DÖRDÜNCÜ LEM'A:
İhya üstünde koyduğu turrasına bak! Meselâ, güneş herbir şeffaf üstünde, seyyarattan tut tâ katarata, tâ zerrat-ı zücaciyeye ve tereşşuhatına kadar herbiri üstünde cilve-i misaliyesini gösteren turrası olduğu gibi; Şems-i Sermed'in ve tecelli-i ehadiyetin ihya cihetinde herbir zîhayat üstünde öyle bir turrası vardır ki; farazâ bütün esbab toplansa, yine o turranın taklidini yapamaz. Nasılki katrelerde görünen güneşin timsalleri güneşin tecellisine verilmediği vakit, herbir katrede ve ziyaya maruz herbir cam parçasında ve herbir zerre-i şeffafede, tabiî ve hakikî bir güneşin vücudunu bil'asale kabul etmek lâzım gelir. Bu hal ise, belâhetin nihayetsiz derekesidir.

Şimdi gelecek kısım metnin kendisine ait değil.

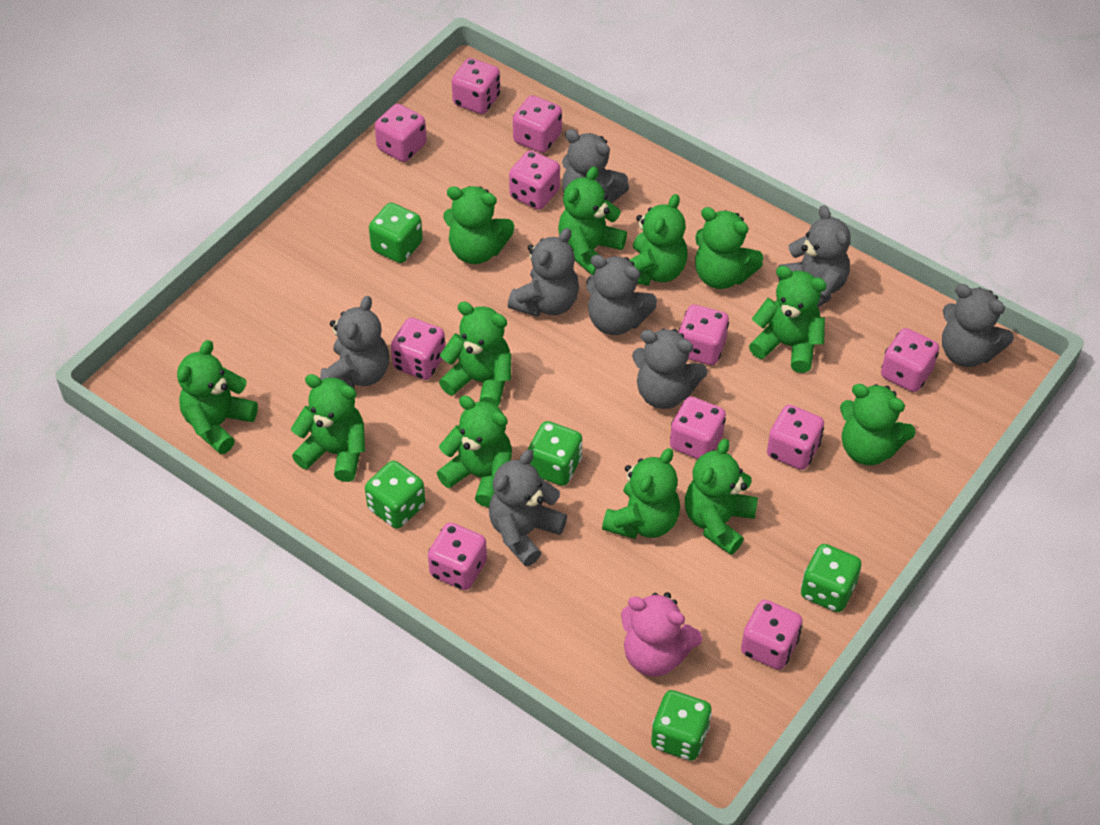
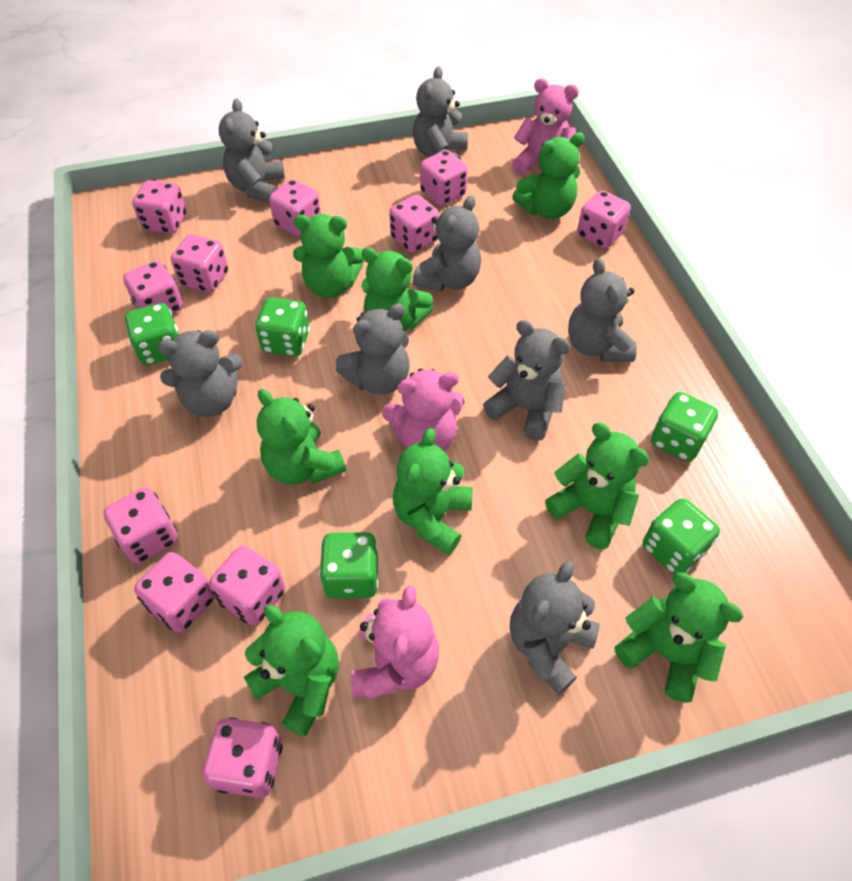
green teddy bear: 12 -> 8
pink teddy bear: 1 -> 3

Öyle de Şems-i Ezelî'nin şuaları olan ve esmasının nokta-i mihrakıyesi hükmünde olan herbir zîhayat üstündeki tecelli-i ehadiyeti, Ehad u Samed olan Zât-ı Akdes'e verilmediği vakit her bir zîhayatta, hattâ sinekte ve çiçekte nihayetsiz bir kudret-i fâtıra, bir ilm-i muhit, bir irade-i mutlaka, hem Vâcib-ül Vücud'a mahsus sair sıfatları o zîhayatın içinde kabul etmek ve âdeta o zîhayatın herbir zerresine bir uluhiyet vermek gibi dalaletin en eblehçesini kabul etmek lâzımdır. Zira zerrelere, hususan tohum zerreleri olsa, öyle bir vaziyet verilmiş ki, o zerreler cüz' olduğu zîhayata, belki o zîhayatın nev'ine, belki muhtaç olduğu bütün mevcudata karşı öyle bir mevki alıyorlar ki; eğer o zerrelerin nisbeti Kadîr-i Mutlak'tan kesilse, o vakit o zerrelerin herbirine, herşeyi görür bir göz, herşeyi muhit bir şuur vermek lâzım gelir.
Elhasıl: Nasılki katrelerde olan güneşçikler, güneşin cilvesine verilmezse, nihayetsiz güneşleri kabul etmek lâzım geliyor. Öyle de herşeyi, Kadîr-i Mutlak'a vermezsek, gayr-ı mütenahî ilaheleri kabul etmek lâzım gelir.